The case that got Angie Bray’s attention fits with what we could call a contemporary moral panic over child abuse in particular and sexual violence by men against women and girls in general. Its not that I don’t feel empathy for the girl she mentions. But it worries me that clumsy criminal law is partly made on the back of panic, and of individuals’ ‘concern’ for individual victims. It reminds me of the Extreme Porn Law (2008) which critics say came to be following the murder of a woman where her attacker was found to have looked at ‘kinky’ pornographic websites. In the case Bray cites, a prosecution partly failed because the girl involved did not tell anyone she was receiving the horrible text messages. I would suggest that the silence of abuse victims and their fears about speaking out about their ordeals will not be solved by increasing the maximum sentence for malicious communications. In fact, I wonder how many ‘grooming’ communications will even be prosecuted under this law. As with the Extreme Porn Law, it is quite possible the souped up malicous communications legislation will do nothing to protect anyone, but will limit people’ s freedom of expression. Have we already forgotten the Twitter_Joke_Trial? In fact part of the ‘moral panic’ could be around the use of new technologies themselves
So who will be prosecuted/punished by the new improved ‘anti troll’ legislation?
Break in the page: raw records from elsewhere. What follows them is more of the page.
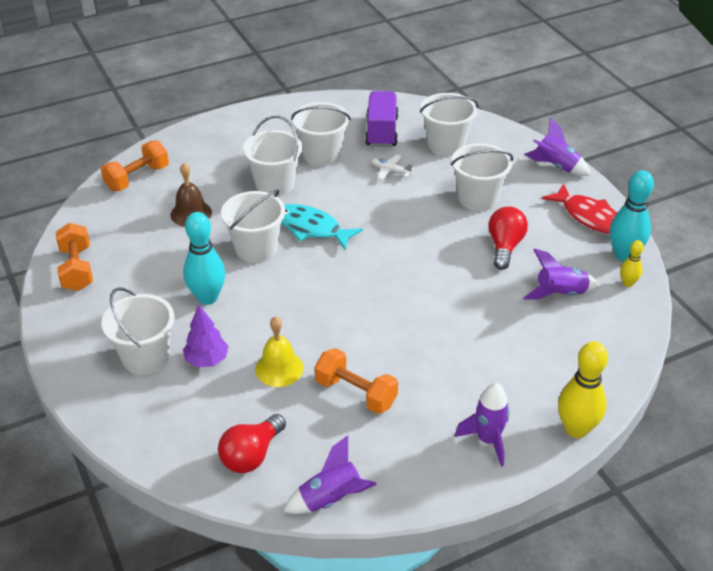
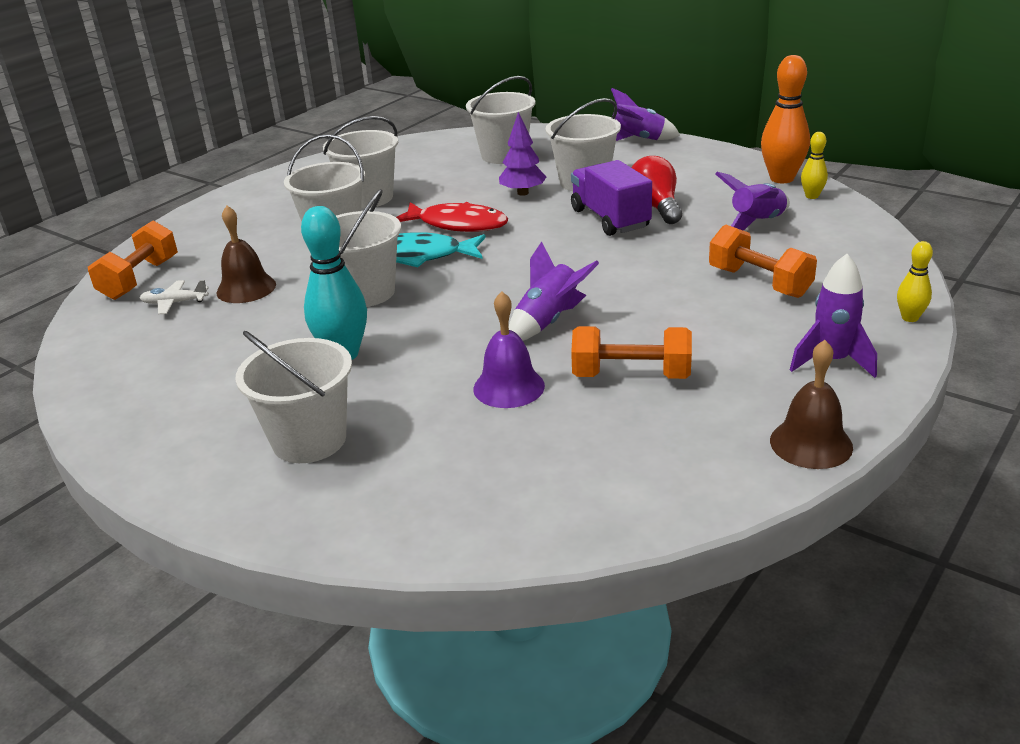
camera: 25 degrees left, 10 degrees down
(77, 269) = (122, 387): orange dumbbell -> orange dumbbell (759, 282)
(207, 360) = (402, 413): purple tree -> purple tree (523, 193)
(251, 455) = (563, 484): red light bulb -> none
(279, 368) = (508, 387): yellow bell -> purple bell
(331, 499) = (717, 487): purple rocket -> purple rocket (548, 321)
(381, 132) = (421, 164): purple truck -> purple truck (610, 219)
(390, 171) = (463, 188): white plane -> white plane (174, 303)
(412, 496) = (811, 443): none -> brown bell
(576, 429) = (910, 318): yellow bowling pin -> yellow bowling pin, size x0.52
(589, 217) = (714, 163): red fish -> red fish (457, 224)
(624, 255) = (781, 179): turquoise bowling pin -> orange bowling pin

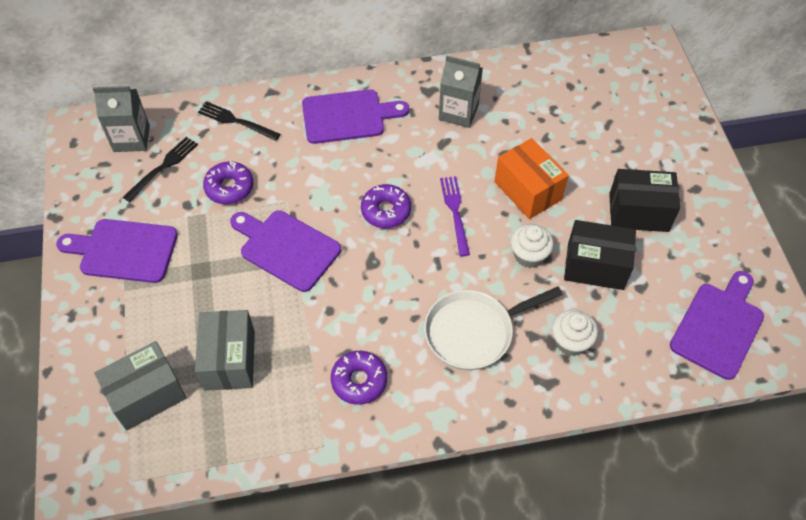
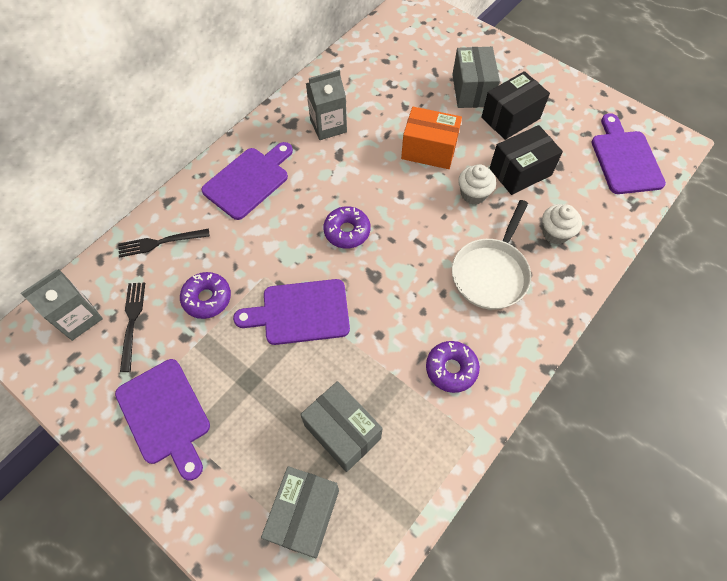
camera: 40 degrees left, 5 degrees up
(124, 251) = (165, 415): purple cutting board -> purple cutting board turned 90 degrees counterclockwise
(455, 212) = (395, 198): purple fork -> none
(627, 163) = (472, 90): none -> grey box

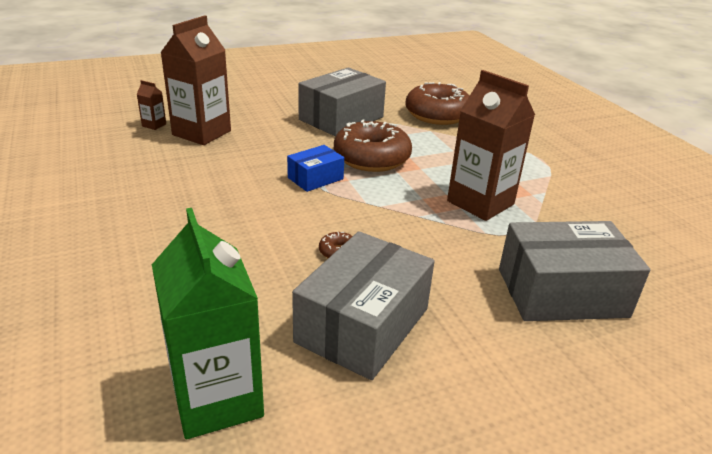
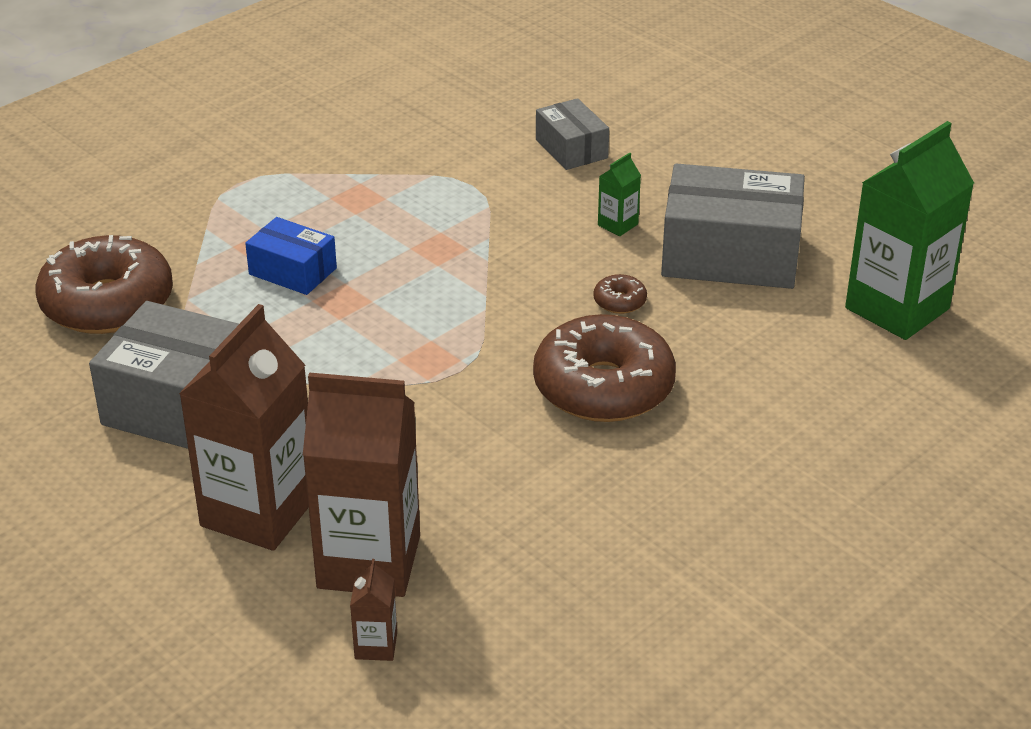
camera: 110 degrees left, 5 degrees up
(315, 178) = (449, 372): blue box -> blue box (293, 271)
(371, 158) = (340, 335): brown donut -> brown donut (603, 387)
(435, 281) = (617, 225): none -> green carton
(480, 203) = (414, 218): brown carton -> brown carton (258, 512)
(561, 292) = (571, 149): grey box -> grey box, size x0.54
I can’t help but believe that when it comes to ‘trolling’, there are ‘deserving’ and ‘undeserving’ victims. Just as in Victorian times (not to mention now) there were the deserving and underserving poor. Feminists are drawn to ‘trolls’ like bees to honey. Feminist professional troll hunters such as Helen Lewis are forever painting a picture of poor innocent feminist women damsels attacked by marauding armies of men online. High profile cases using the communications act to prosecute online expression have involved ‘deserving victims’ such as feminist campaigner and g****ite Caroline Criado-Perez and feminist MP and g****ite Stella Creasy. It’s becoming a self-fulfilling prophecy. ‘Trolling’ is presented as an example of ‘misogyny’ and feminist women who trade on these concepts will be most likely to mobilise the law, thus justifying its existence with prosecutions of ‘misogynist’ trolls to refer to.
All’s fair in love and retribution. But the feminists are not always standing shoulder to shoulder with their ‘sisters’ and fellow victims of ‘online abuse’. On the day when Chloe Madeley was reported to have received rape threats online, after defending her Mum for uttering a non-feminist-accepted viewpoint about a high-profile rape case, chief rape threat avenger Caroline Criado-Perez was conveniently unavailable to comment:
It is common knowledge that UK prisons are practically full. And, that they are full of men, not to mention including disproportionate numbers of working class men (many of whom are black men). I find it hard, sitting under my troll bridge, to see these current cacophonies about tougher sentences for ‘trolls’ and associated hysteria about rape, rape threats, rape apologism etc etc as attempts by precious middle class white women to put even more of that same demographic behind bars.